Dill Pickle Handbill, 1919

Like The Dil Pickle itself, this document brings together many individuals who were part of the literary and cultural life of early twentieth-century Chicago: the writer Sherwood Anderson; the founder of the Dil Pickle, Jack Jones; the Polish-born artist Stanislaw Szukalski, who created the woodcut of Jones; and the editor Henry Blackman Sell, who published the piece in the book section of the Chicago Daily News in 1919.

The Dil Pickle was a bohemian meeting place in Tower Town, or “Hobohemia,” the neighborhood surrounding the Newberry Library.  1917, the club moved nearby to 18 Tooker Alley, off Dearborn between Chestnut and Delaware, where it continued its existence until 1933.  The sign above the entrance read:  “step high stoop low leave your dignity outside.”  The club served coffee, tea, and light refreshments of dubious quality (and sometimes also served as a speakeasy); the main draw was always the conversation of the wide variety of patrons.  In addition to dances, and some of the earliest productions in Chicago’s “little theatre” movement, the Dil Pickle’s chief claim to fame was Saturday night lectures by prominent people, experts, or anyone Jack Jones deemed “a nut about something.”

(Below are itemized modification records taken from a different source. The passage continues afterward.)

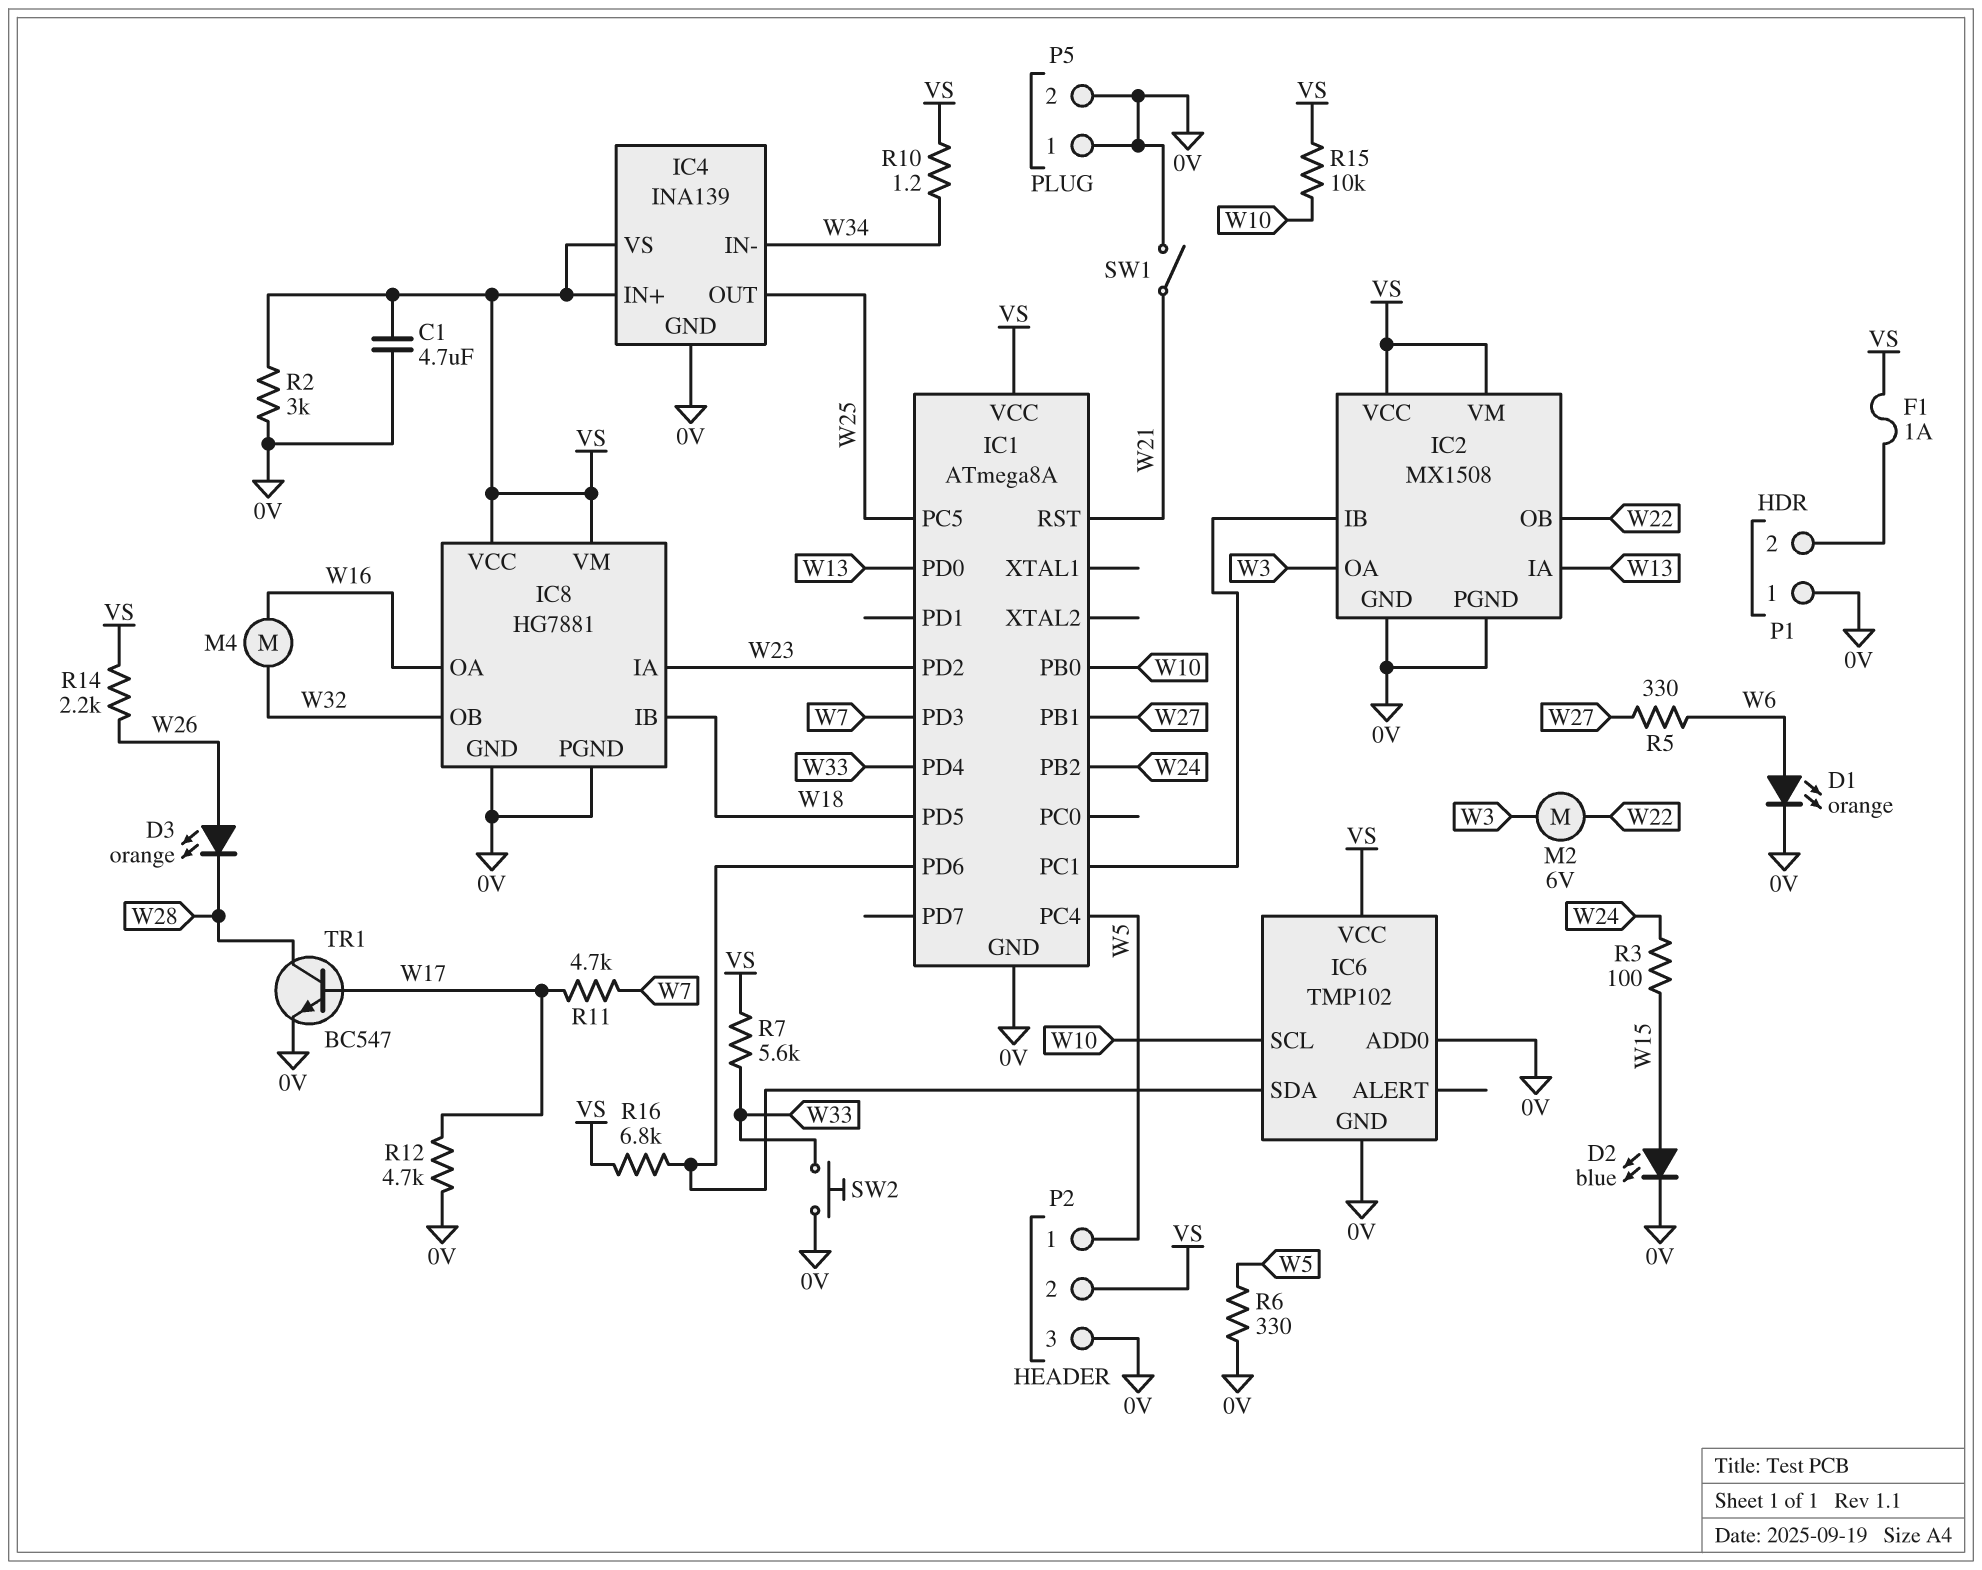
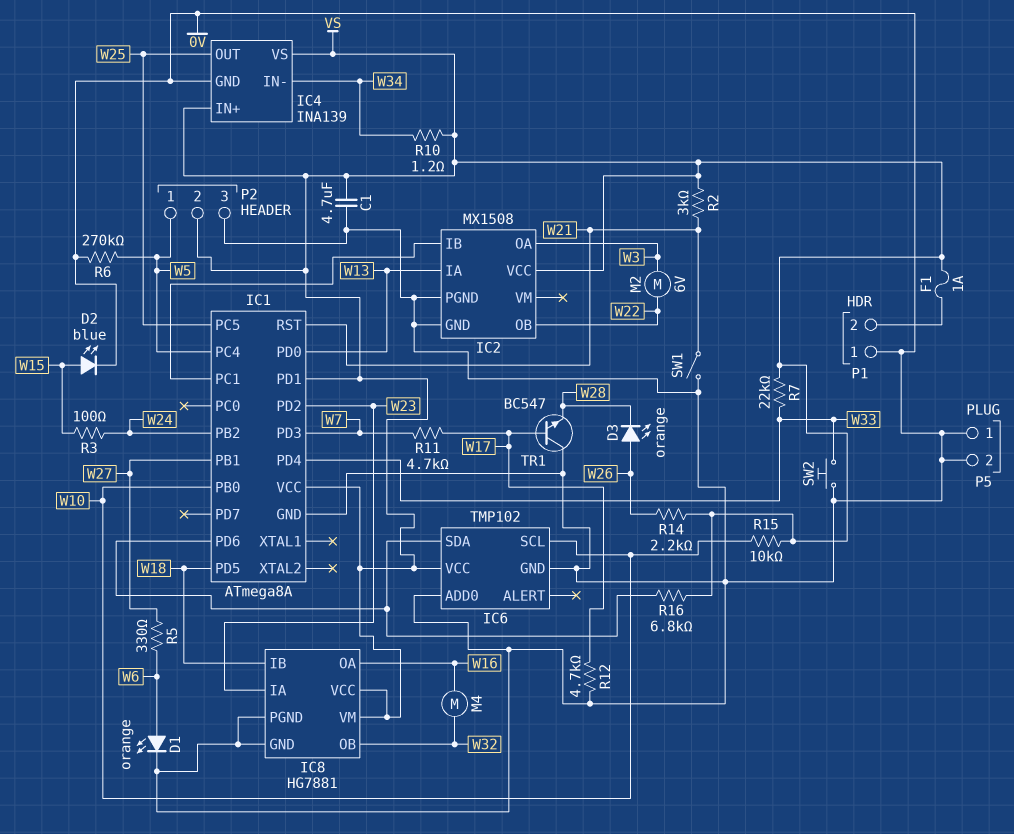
IC1 pin PD1: none -> VS
IC2 pin VM: VS -> none
R2: 3k (0V, VS) -> 3k (VS, W21)
R6: 330 (0V, W5) -> 270k (0V, W5)
R7: 5.6k (VS, W33) -> 22k (VS, W33)
TR1: NPN BC547 (B W17, C W28, E 0V) -> NPN BC547 (B W17, C 0V, E W28)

Jack Jones had been a western hard rock miner, an organizer for the I.W.W., and briefly the husband of the labor activist and feminist Elizabeth Gurley Flynn before he moved to Chicago in 19xx.  Jones was missing several fingers—either from mining accidents or safecracking—it depended on the story.  The Dil Pickle, a “non-Profit to Promote Arts, crafts, Literature and Sciences” (spelled with only one l to prevent copyright conflicts), was Jones’s focus until his death in 1940.

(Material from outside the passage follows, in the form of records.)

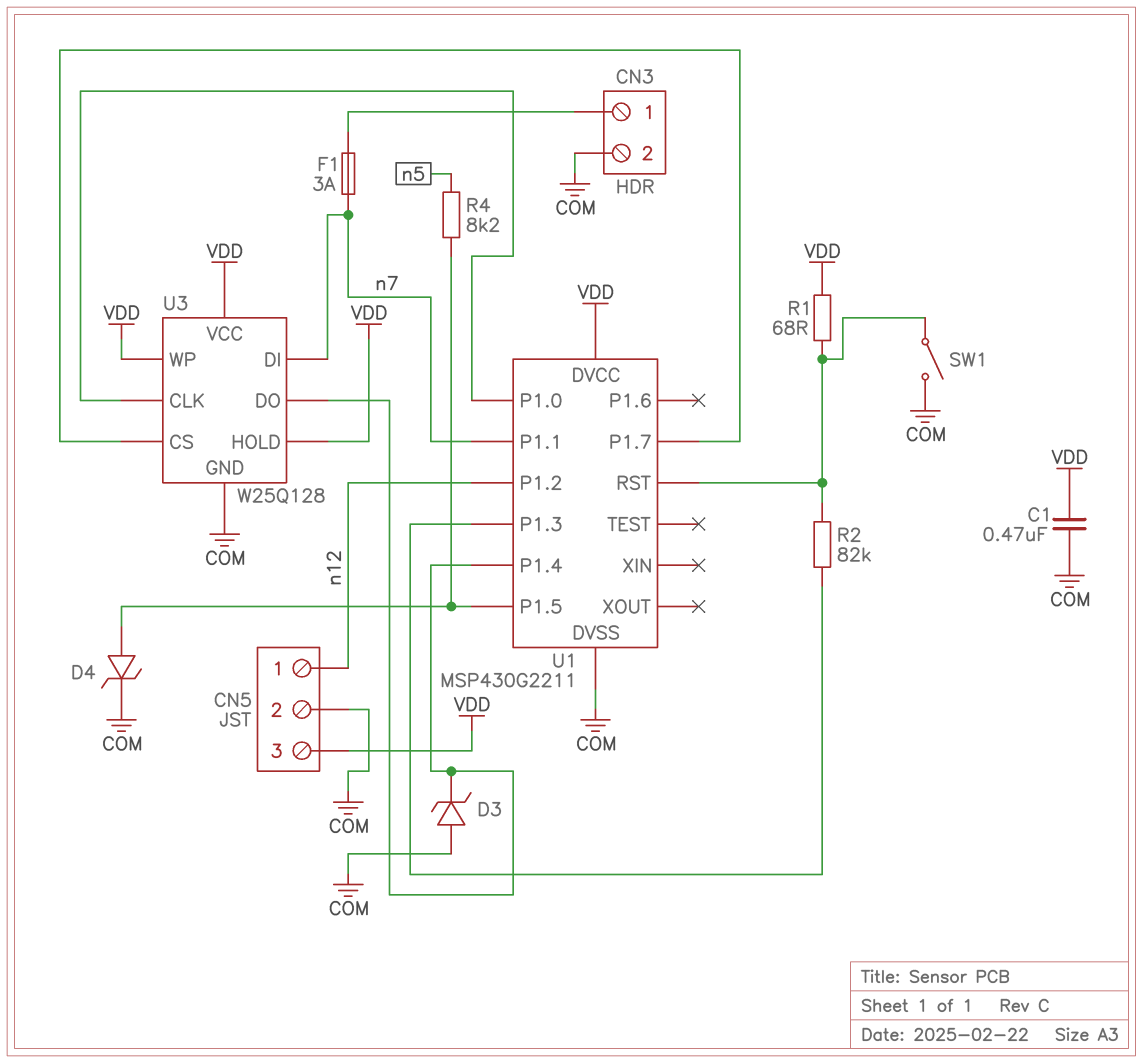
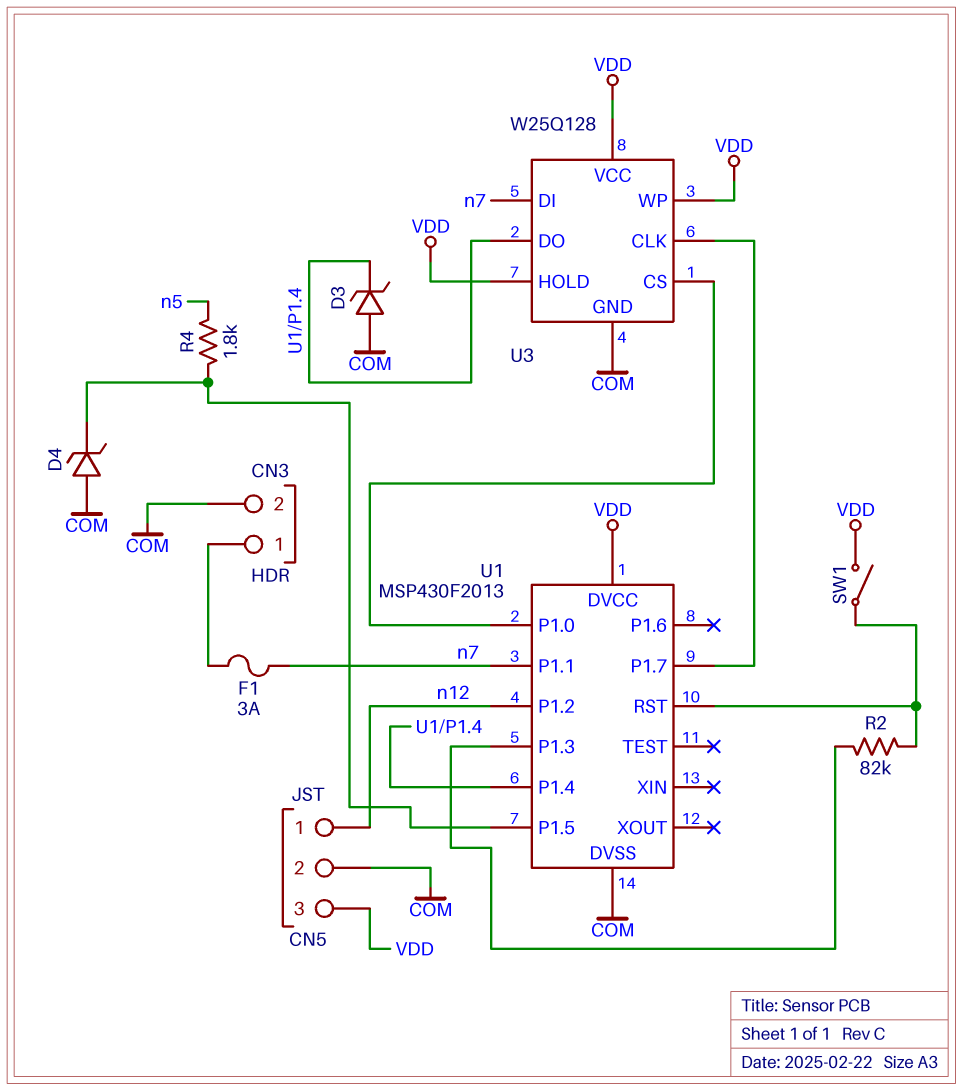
C1: 470nF (COM, VDD) -> none
D4: zener (A U1/P1.5, K COM) -> zener (A COM, K U1/P1.5)
R1: 68 (U1/RST, VDD) -> none
R4: 8.2k (U1/P1.5, n5) -> 1.8k (U1/P1.5, n5)
SW1: switch (COM, U1/RST) -> switch (U1/RST, VDD)
U1: MSP430G2211 -> MSP430F2013
U3 pin CLK: U1/P1.0 -> U1/P1.7
U3 pin CS: U1/P1.7 -> U1/P1.0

Sherwood Anderson was a regular at the Dil Pickle, with the radicals, college professors, housewives and hobos.  Stanislaw Szukalski, who came to Chicago as a teenage artistic protégé, met his wife at the Dil Pickle, the wealthy heiress Helen Walker.  And Henry Blackman Sell—who published the collaboration between Anderson and Szukalski—was the editor of the Wednesday book review at the Chicago Daily News.  Sell persuaded the editors to create this section of the paper, supported by advertising, and he helped to promote American authors during his editorship from 1916 to 1920.